Book Review: Sidewalk Strategies: Seven Winning Steps for Candidates, Causes and Communities by Larry Tramutola

by Randy Shaw on April 9, 2004

After graduating college, Larry Tramutola began volunteering on the lettuce boycott called by the emerging United Farmworkers Union. Tramutola spent hours each day in front of supermarkets signing up volunteers, but soon found that most of the signers failed to show up. Tired of working long hours with little results, a discouraged Tramutola attended a meeting where he met the legendary organizer, Fred Ross. Larry told Ross about his experience and said that it seemed he wasn’t very good at the work. Ross replied, “You’re right. It’s hard work and you obviously don’t know what you’re doing.”

Many would have given up organizing after that exchange but Tramutola told Ross he was willing to do what it took to learn the tools of the organizing trade.
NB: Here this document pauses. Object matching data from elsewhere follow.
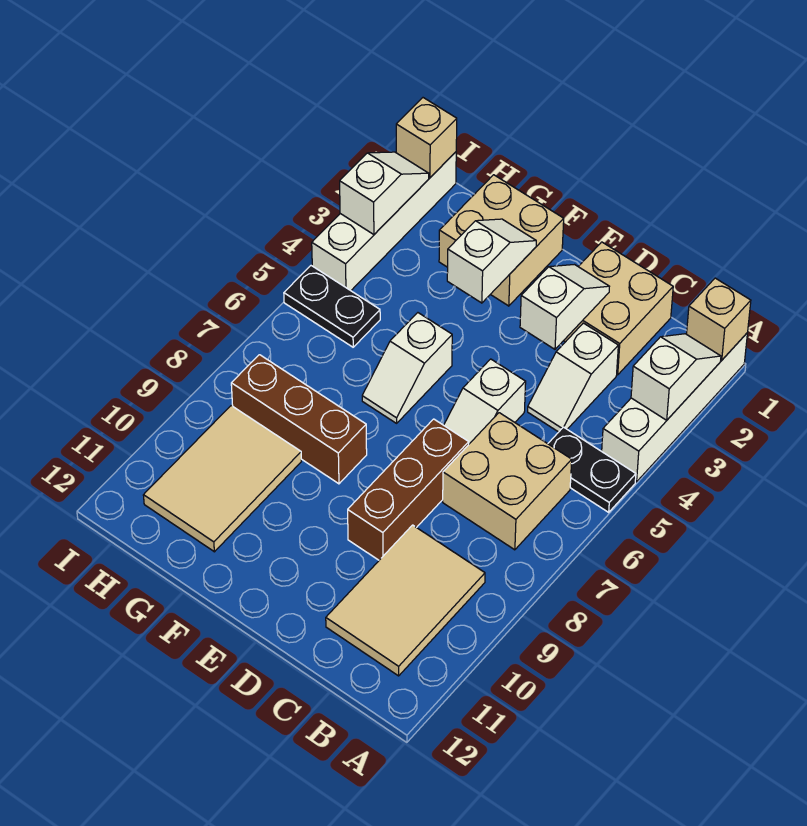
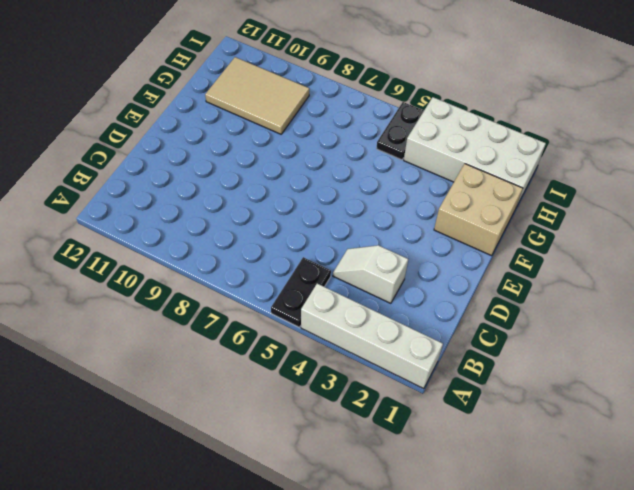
white brick H1:I4 level 1 -> white brick I1:I4 level 1
none -> tan brick B6:C7 level 1
none -> tan tile B9:C11 level 1
none -> tan brick C1:D2 level 1

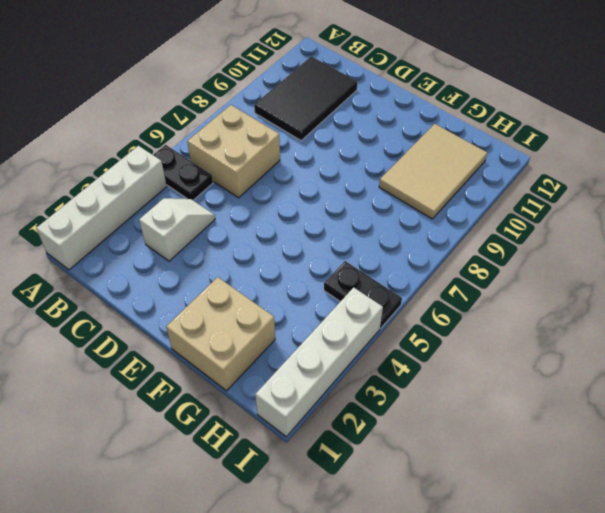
black tile B9:C11 level 1 -> tan tile B9:C11 level 1
none -> tan brick C1:D2 level 1
none -> white slope D5:D6 level 1 top 5
none -> brown brick D7:D9 level 1

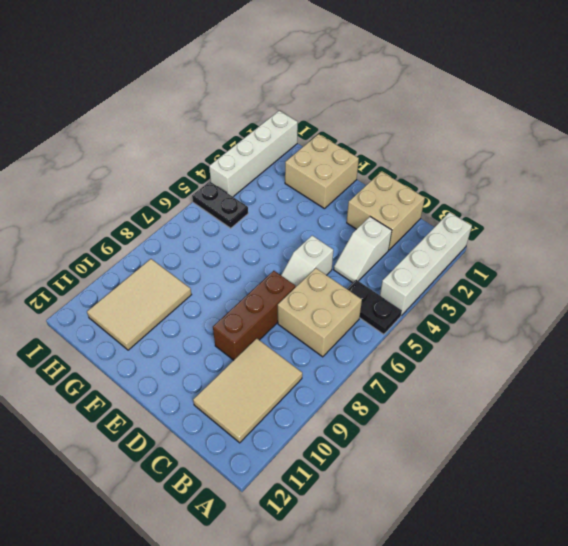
none -> white slope F5:F6 level 1 top 5
none -> brown brick F8:H8 level 1
none -> tan brick A1 level 2

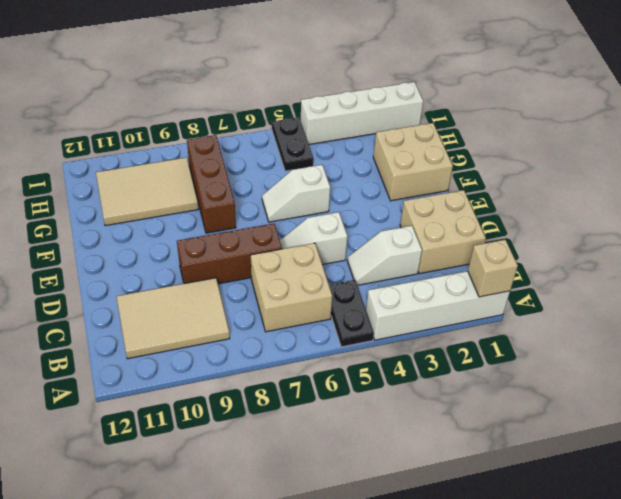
none -> white slope A2:A3 level 2 top 3
none -> white slope D2:D3 level 2 top 3
none -> white slope F2:F3 level 2 top 3

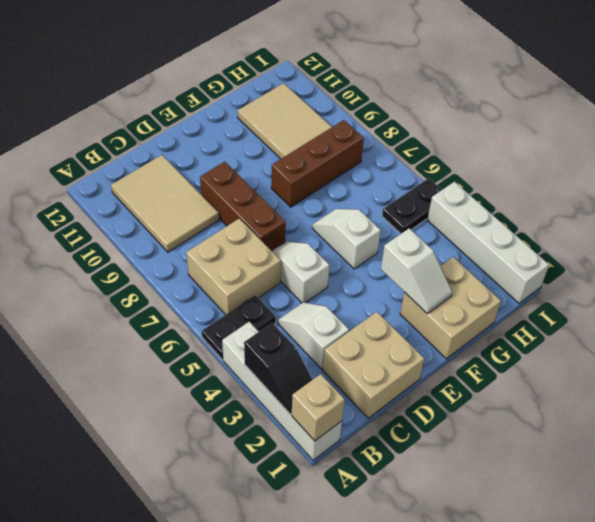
black slope A2:A3 level 2 top 3 -> white slope A2:A3 level 2 top 3
none -> white slope D2:D3 level 2 top 3
none -> tan brick I1 level 2
none -> white slope I2:I3 level 2 top 3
Ross had recruited and trained a young Chicano named Cesar Chavez and pioneered the now standard organizing tactic of establishing relationships through house meetings. Ross was a keen judge of talent and saw something in Larry that sparked his interest.

Ross met with Tramutola and told him to write down everything he had to do the next day. This included who Larry was to meet with, the times he would make his first and last reminder calls, and every other detail Tramutola or Ross felt relevant to the business of organizing. Two hours later, with pages of butcher paper filled, Ross told Tramutola that he would review the young organizer’s work from 9-11pm every day for the next six months.

Imagine having the opportunity to have your work evaluated daily by perhaps the greatest organizing mind of the 20th Century. It sounds great, but Ross did not suffer fools gladly. He did not mince words when pointing out Tramutola’s errors, and Larry took to describing his talks with Ross as a nightly “Inquisition.” Still, after the six months Tramutola became such a successful organizer that he never lost a UFW election.

After leaving the UFW, Tramutola assembled the legendary field campaign for the victorious 1987 Agnos mayoral effort. He went on to become the state’s leading campaign manager for campaigns by cities and school districts needing 66% voter approval for infrastructure improvements.

Ross never got around to finishing his own book, so it is fortunate that much of the wisdom Tramutola gained from Ross is available in Sidewalk Strategies. The book is organized around Tramutola’s “7 winning steps:” working for what you believe in (rarely a problem for progressives), developing discipline (a huge problem), knowing how to win, listening, defining the debate, investing in people, and the willingness to keep working, win or lose. Tramutola exhibits the meaning of these steps through discussions of specific campaigns.

Most of these campaigns are electoral. The book is a treasure trove of ideas for potential candidates, and should be a must read for all those running for supervisor this year. The book also discusses strategies for initiative campaigns, most of which involve bonds for school improvements.

The greatest strength of the book is its focus on the importance of discipline and accountability. These issues run through nearly all of the author’s seven steps, and are central to the organizing philosophy of both Tramutola and his mentor, Fred Ross.

Tramutola’s approach is clear. He believes that organizers must leave as little as possible to chance. If you need fifty people to show up at a meeting, the organizer must call people over and over again until they are sure to attend. In Tramutola’s book, there are no excuses for not getting meeting turnout or not getting volunteers to follow through-such failures are the organizers fault. It is all about accountability.

For Tramutola, creating social change is a serious business. When he ran Agnos’s field campaign it was rare to see anyone simply hanging around the headquarters or otherwise not engaged in productive work. Larry felt it sent the wrong message for folks to be sitting around, as it implied that the campaign had time to squander. A campaign that acts as if every minute counts identifies far more voters, and has the discipline necessary to win.

During campaigns, Tramutola starts each day with a staff meeting where people go around the room describing what they did the previous day. This is a receipe for accountability, because nobody wants to tell their fellow staff that they spent the day in a cafe rather than building the campaign. It is also a receipe for generating hostility from those called to account for their poor performance. Sad to say, but many activists feel as if having good politics is sufficient, and if they don’t get much done, well, that’s how it goes. Such an attitude does not win elections against the big money opponents activists typically face.

As I read Sidewalk Strategies I found myself saying over and over-“I really wish people who do organizing in San Francisco would read this book.” Now that you know about it, read it.

Randy Shaw is the editor of Beyond Chron and author of The Activist’s Handbook.